Unter Linux kannst Du am besten *du*, bzw. *du -h* nutzen.
Aber auch das wird eine ganze Weile dauern.


----------



## flokli (10. Juli 2006)

Und in Windows...Nimmt man da DOS-Befehle!


----------



## Matthias Reitinger (10. Juli 2006)

Hallo,

egal wie's kommt – die Kindelemente müssen immer komplett durchlaufen werden, wenn man die Gesamtgröße eines Verzeichnisses ermitteln will. Keines der gängigen Dateisysteme speichert diese Information irgendwo zwischen.

Grüße,
 Matthias


----------



## cmyk-vienna (10. Juli 2006)

Werden die Kindelemente überhaupt durchlaufen? Unter DOS glaube ich, wird bei einem normalen Verzeichnislisting die Größe von Unterordnern gar nicht ermittelt, oder?
lg


----------



## Dennis Wronka (10. Juli 2006)

Das bringt dann aber nicht wirklich was.

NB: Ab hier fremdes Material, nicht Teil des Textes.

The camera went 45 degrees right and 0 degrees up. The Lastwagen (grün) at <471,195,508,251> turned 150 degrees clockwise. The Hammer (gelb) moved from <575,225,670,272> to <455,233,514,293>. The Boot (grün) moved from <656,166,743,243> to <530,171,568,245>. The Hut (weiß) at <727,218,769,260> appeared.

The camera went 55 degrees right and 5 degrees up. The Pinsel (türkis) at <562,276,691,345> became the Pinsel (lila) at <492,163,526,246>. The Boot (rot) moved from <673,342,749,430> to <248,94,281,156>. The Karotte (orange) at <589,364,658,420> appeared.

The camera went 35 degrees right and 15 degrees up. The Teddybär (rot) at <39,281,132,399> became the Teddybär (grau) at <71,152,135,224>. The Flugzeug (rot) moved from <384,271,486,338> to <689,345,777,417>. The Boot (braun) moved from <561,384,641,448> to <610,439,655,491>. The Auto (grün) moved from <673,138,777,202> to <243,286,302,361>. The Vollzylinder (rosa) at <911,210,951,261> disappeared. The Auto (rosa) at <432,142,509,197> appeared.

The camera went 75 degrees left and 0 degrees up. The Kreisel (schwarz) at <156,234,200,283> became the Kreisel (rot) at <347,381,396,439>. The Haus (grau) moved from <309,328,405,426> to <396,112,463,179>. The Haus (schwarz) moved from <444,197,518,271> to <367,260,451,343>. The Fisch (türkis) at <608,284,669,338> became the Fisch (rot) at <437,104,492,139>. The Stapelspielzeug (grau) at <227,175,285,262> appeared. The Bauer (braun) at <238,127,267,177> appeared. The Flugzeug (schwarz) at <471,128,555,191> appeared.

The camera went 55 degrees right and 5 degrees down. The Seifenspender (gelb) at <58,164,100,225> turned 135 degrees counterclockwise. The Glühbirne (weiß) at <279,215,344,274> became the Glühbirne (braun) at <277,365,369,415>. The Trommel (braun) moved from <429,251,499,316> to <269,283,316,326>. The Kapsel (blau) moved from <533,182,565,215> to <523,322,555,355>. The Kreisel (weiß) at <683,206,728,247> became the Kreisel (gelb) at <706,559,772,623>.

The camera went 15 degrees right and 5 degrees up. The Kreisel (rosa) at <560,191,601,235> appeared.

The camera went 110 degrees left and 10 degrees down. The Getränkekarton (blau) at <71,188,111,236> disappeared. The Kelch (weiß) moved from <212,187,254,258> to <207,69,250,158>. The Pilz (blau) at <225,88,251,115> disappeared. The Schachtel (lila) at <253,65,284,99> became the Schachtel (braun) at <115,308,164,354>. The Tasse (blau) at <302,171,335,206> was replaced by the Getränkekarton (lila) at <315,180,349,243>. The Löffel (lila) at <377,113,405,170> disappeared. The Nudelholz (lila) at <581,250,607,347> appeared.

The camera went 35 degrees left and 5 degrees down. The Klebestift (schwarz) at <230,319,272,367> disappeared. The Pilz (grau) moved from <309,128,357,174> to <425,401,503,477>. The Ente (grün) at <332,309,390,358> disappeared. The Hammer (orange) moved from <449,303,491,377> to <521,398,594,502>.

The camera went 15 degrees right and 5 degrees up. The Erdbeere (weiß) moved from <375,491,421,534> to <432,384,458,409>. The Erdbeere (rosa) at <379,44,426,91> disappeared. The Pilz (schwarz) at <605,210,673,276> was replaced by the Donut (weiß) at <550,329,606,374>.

Immerhin soll ja die Gesamtgroesse eines Verzeichnisses, inklusive seiner Unterverzeichnisse, festgestellt werden.


----------



## flokli (11. Juli 2006)

Na ja, ich dache, Befehle mit exec() wären schneller, da man ja z.B. in Windoof die "Ordner- & Unterordnergröße" mit einem Tooltip abfragen kann, was ja nicht so lange dauert wie die PHP-Variante... (Windows XP mit XAMPP und PHP5)

Trotzdem danke...


----------